Sait-on jamais ce qui nous anime ?

J'ai connu Solange il y a une douzaine d'année, quand elle fut recrutée chez le même employeur que moi. Jolie jeune femme, très dynamique et souriante, j'ai découvert sa personnalité au fil du temps. Je l'ai vue évoluer, s'affirmer, prendre des responsabilités, monter des projets. Sa détermination, son assurance, son élégance, faisaient mon admiration. Très enjouée, toujours de bonne humeur, son rire sonore et contagieux, tel une signature vocale, attestait de sa présence dans les parages. Solange était appréciée tant pour sa personnalité toujours positive que pour ses compétences professionnelles. Elle avait cependant fini par se sentir un peu à l'étroit à son poste, aurait aimé un peu plus de responsabilité et reconnaissance pour le dynamisme qu'elle mettait au service de notre employeur commun.

L'automne dernier elle a annoncé son départ, certaine d'avoir trouvé ailleurs de quoi s'épanouir. Bien que j'en fus un peu attristé, j'estimais qu'elle faisait un bon choix : suivre son envie ; se donner les moyens de ses ambitions. J'aimais bien Solange et, si j'avais eu les faveurs de son regard, peut-être n'y aurais-je pas résisté. Au moment de la quitter, lors de son pot de départ, dans un geste d'affection un peu malhabile, j'ai mis mes mains sur ses hanches... parce qu'il me paraissait incongru de la prendre dans mes bras.

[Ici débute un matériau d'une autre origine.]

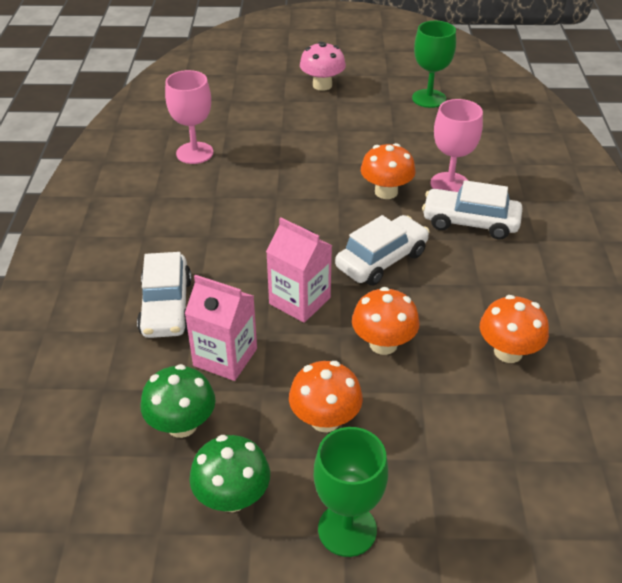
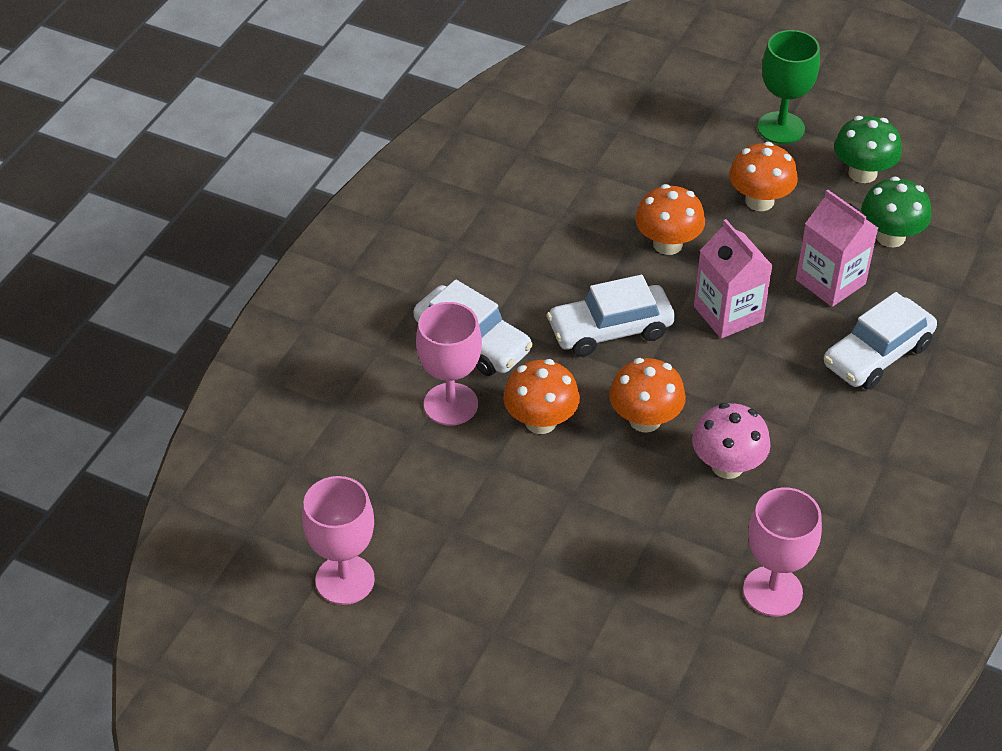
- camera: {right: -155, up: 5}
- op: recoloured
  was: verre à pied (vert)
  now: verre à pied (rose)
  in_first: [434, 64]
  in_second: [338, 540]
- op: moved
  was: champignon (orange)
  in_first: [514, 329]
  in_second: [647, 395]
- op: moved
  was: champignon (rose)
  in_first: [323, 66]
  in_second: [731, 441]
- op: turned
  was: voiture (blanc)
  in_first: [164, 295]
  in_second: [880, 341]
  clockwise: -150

Solange partie, son rire n'a plus retenti. Au début ce silence se remarquait, et puis on s'est habitués. De loin en loin j'ai eu de ses nouvelles de la part de collègues qui avaient gardé un lien étroit avec elle. C'est ainsi que j'ai su qu'assez rapidement Solange avait regretté son départ. Chez son nouvel employeur l'ambiance était pesante. Je n'en savais guère plus, n'ayant pas cherché à garder de lien avec elle - je ne m'attache plus aux gens qui partent. S'il nous était arrivé de partager quelques impromptus de conversation, tous les deux seuls en fin de journée, nous n'avions jamais été significativement proches. Disons qu'il y avait entre nous une aimable confiance et une appréciation mutuelle.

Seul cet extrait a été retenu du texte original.